Dec. 27, 2011 at 5:07 PM ET
One of the predictable consequences of science’s rapidly growing knowledge of genetics is that the knowledge can be put to use to kill, harm or terrorize. Controlling dangerous knowledge is not easy and rarely foolproof—just look at the history of successful spying to get the secrets to make nuclear weapons or crack secret codes. The ability to make a new nasty class of biological weapons that could be used against us raises two important questions — should scientists try to make dangerous microbes and, if they do, who should they tell about their work?
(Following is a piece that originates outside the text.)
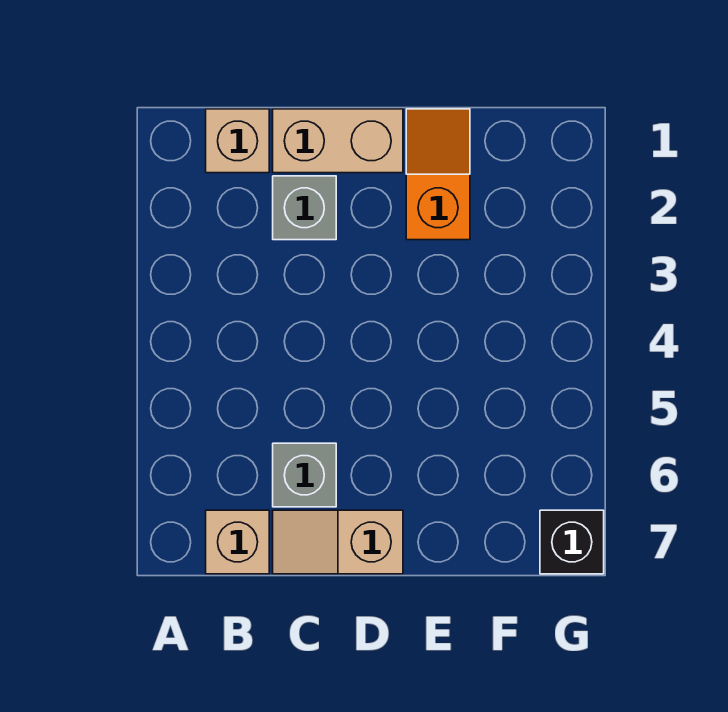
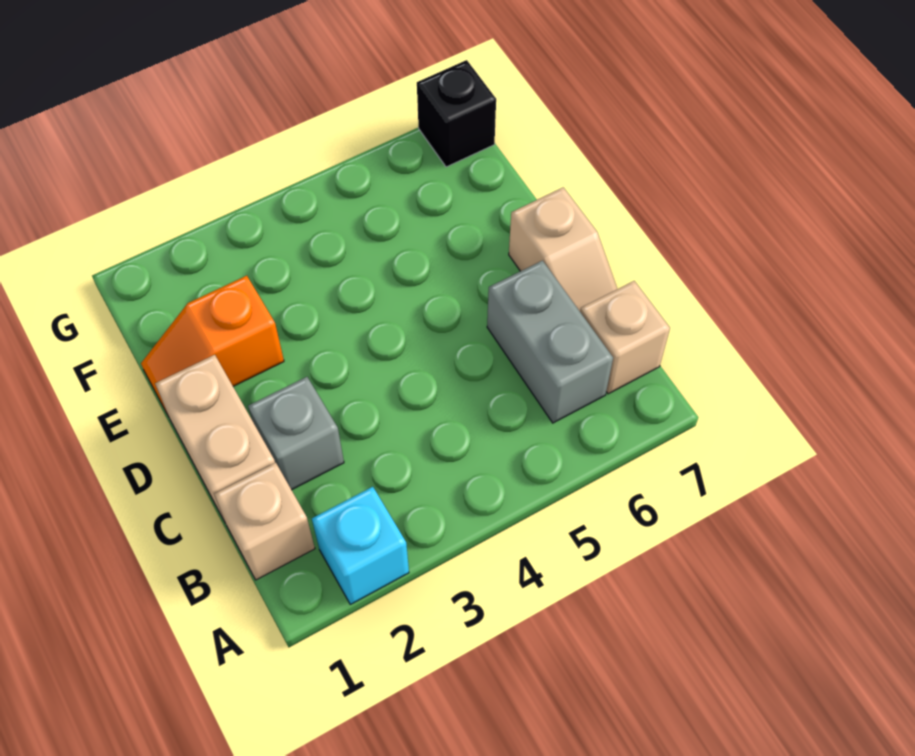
none -> cyan brick A2 level 1
grey brick C6 level 1 -> grey brick B6:C6 level 1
Recently, scientists working for the U.S. government made a deadly flu virus, H5N1, even more contagious by making it airborne. In its natural form, H5N1 kills more than half the people it infects, but almost never spreads from person to person. The new modified strain changes that. Last week, there was a kerfuffle when government advisers asked the details be kept secret and not published in scientific journals to keep the information from falling into the wrong hands.
The scientists who tweaked the H5N1 virus say their work was necessary because they had to see if it was possible for the virus to mutate – and if it was, so that countries could take more dramatic steps to eradicate it, reported the New York Times.
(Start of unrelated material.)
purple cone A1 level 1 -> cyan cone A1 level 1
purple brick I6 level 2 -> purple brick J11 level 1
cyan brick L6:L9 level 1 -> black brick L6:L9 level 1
But others say it should never have been created in the first place, it’s too dangerous and could get out of the lab and into the population.
So should scientists even be studying or making nasty microbial critters? The answer is yes. The only way to anticipate and respond to changes in nature that convert a relatively harmless strain of flu to a pandemic killer or to figure out ways to deal with horrors like flesh eating bacteria is to create and study them.
The second question becomes the key one—who should have access to this knowledge?
We need to do all we can to keep dangerous information out of the hands of both the bad and the irresponsible guys. This means not publishing the full formula for lethal microbes. It also means keeping an eye on where biological samples are shipped, who is invited to study at key laboratories and teaching ethical responsibility over and over again to budding scientists. It also means issuing government guidelines that journals, publishers, website managers and meeting organizers can follow to restrict what is made public that is obviously dangerous.
Some will sneer and say censorship has absolutely no place in science. But given the ways in which patents and trade secrets shape who has access to findings and data, that view is simply naïve. Others will say once the government starts dictating who can know what, the slope gets very slippery. But, the government should not make the rules — scientists, in consultation with other experts, should.
Some say no restrictions will work—information always gets out in the end. But we don't have to make the end easy to reach. The dangerous uses of genetic knowledge should be kept as restricted as we can make them.